What changes were proposed in this pull request?

Introduce a new flag spark.sql.merge.nested.type.assign.by.field that allows UPDATE SET * action in MERGE INTO to be shorthand to assign every nested struct to its existing source counterpart (ie, UPDATE SET a.b.c = source.a.b.c). This will have the implication that existing struct field in the target table that has no source equivalent are preserved, when the corresponding source struct has less fields than target.

Additional code is added to prevent null expansion in this case (ie, a null source struct expanding to a struct of nulls).

Why are the changes needed?

Following #52347, we now allow MERGE INTO to have a source table struct with less nested fields than target table struct. In this scenario, a user making a UPDATE SET * may have two interpretations.

The use may interpret UPDATE SET * as shorthand to assign every top-column level field, ie UPDATE SET struct=source.struct, then the target struct is set to source struct object as is, with missing fields as NULL. This is the current behavior.

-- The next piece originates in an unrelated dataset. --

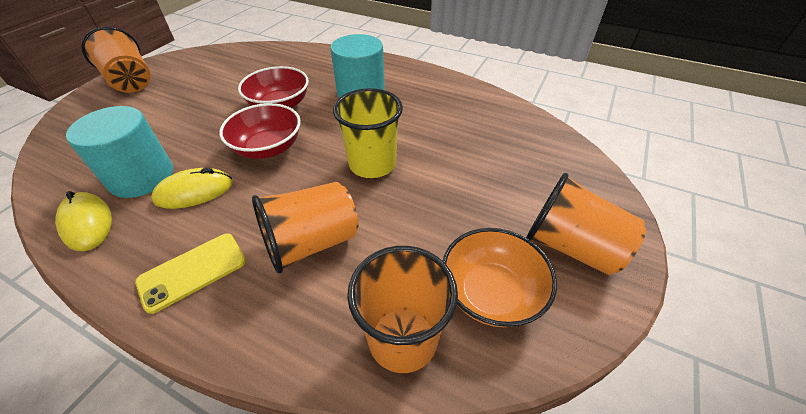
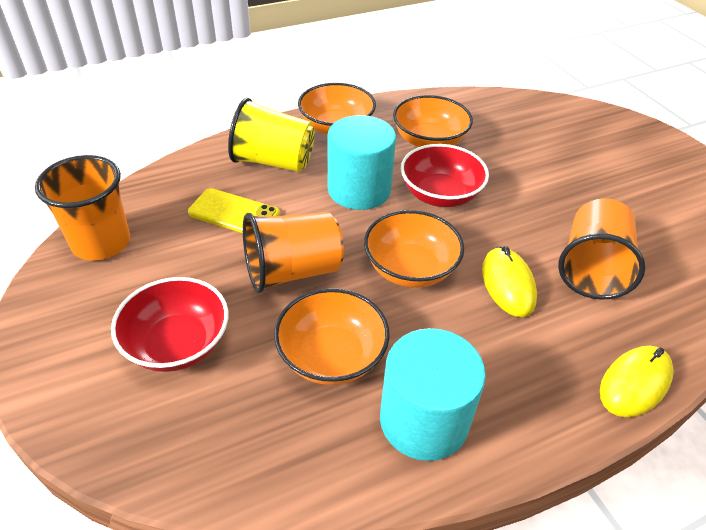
orange bowl: 1 -> 4
orange cup: 4 -> 3

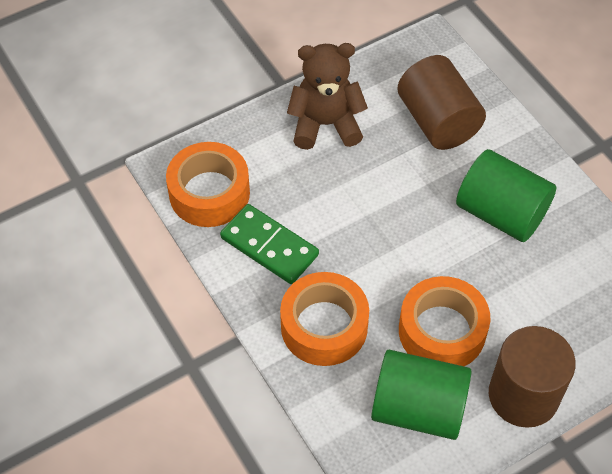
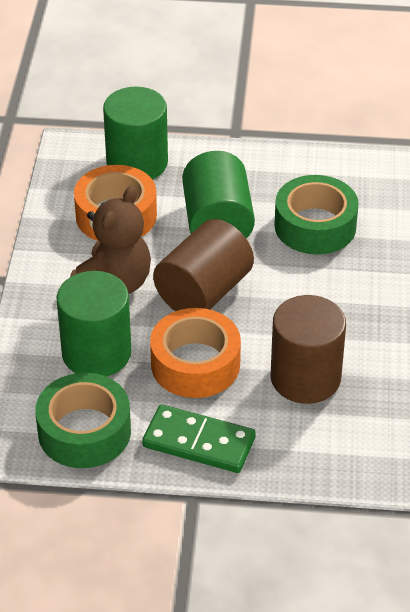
green cylinder: 2 -> 3
green tape: 0 -> 2
orange tape: 3 -> 2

The user may also mean that UPDATE SET * is short-hand to assign every nested struct field (ie, UPDATE SET struct.a.b = source.struct.a.b), in which case the target struct fields missing in source are retained. This is similar to UPDATE SET * not overriding existing target columns missing in the source, for example. For this case, this flag is added.

Does this PR introduce any user-facing change?

No, the support to allow source structs to have less fields than target structs in MERGE INTO is unreleased yet (#52347), and in any case there is a flag to toggle this functionality.

How was this patch tested?

Unit tests, especially around cases where the source struct is null.

Was this patch authored or co-authored using generative AI tooling?

No

…s for UPDATE SET * when source has less fields

dongjoon-hyun

~~Is this an improvement, @szehon-ho ?~~
~~It looks like a massive change if it's a bug fix.~~

Never mind. I checked the JIRA discussion we had before.

szehon-ho · 2025-11-21T09:41:15Z

@cloud-fan can you help review? Thanks

szehon-ho · 2025-11-21T09:43:04Z

sql/catalyst/src/main/scala/org/apache/spark/sql/catalyst/analysis/AssignmentUtils.scala

    }
  }

+  private def applyNestedFieldAssignments(


Note: this is like applyFieldAssignments above, but recurses into nested structs

dongjoon-hyun · 2025-11-21T15:53:09Z

sql/catalyst/src/main/scala/org/apache/spark/sql/internal/SQLConf.scala

      .createWithDefault(true)

+  val MERGE_INTO_SOURCE_NESTED_TYPE_UPDATE_BY_FIELD =
+    buildConf("spark.sql.merge.nested.type.assign.by.fieldv2")


Hi, @szehon-ho . The naming space design looks weird. Why nested is at the different level like the following?

spark.sql.merge.nested.type.assign.by.fieldv2 spark.sql.merge.source.nested.type.coercion.enabled

ah yes i fixed the config string in latest one, thanks!

dongjoon-hyun · 2025-11-21T16:01:42Z

sql/catalyst/src/main/scala/org/apache/spark/sql/internal/SQLConf.scala

    getConf(SQLConf.LEGACY_XML_PARSER_ENABLED)

-  def coerceMergeNestedTypes: Boolean =
+  def mergeCoerceNestedTypes: Boolean =


Oh, you also knew that the naming is weird, don't you, @szehon-ho ? That's the reason you renaming this in this PR.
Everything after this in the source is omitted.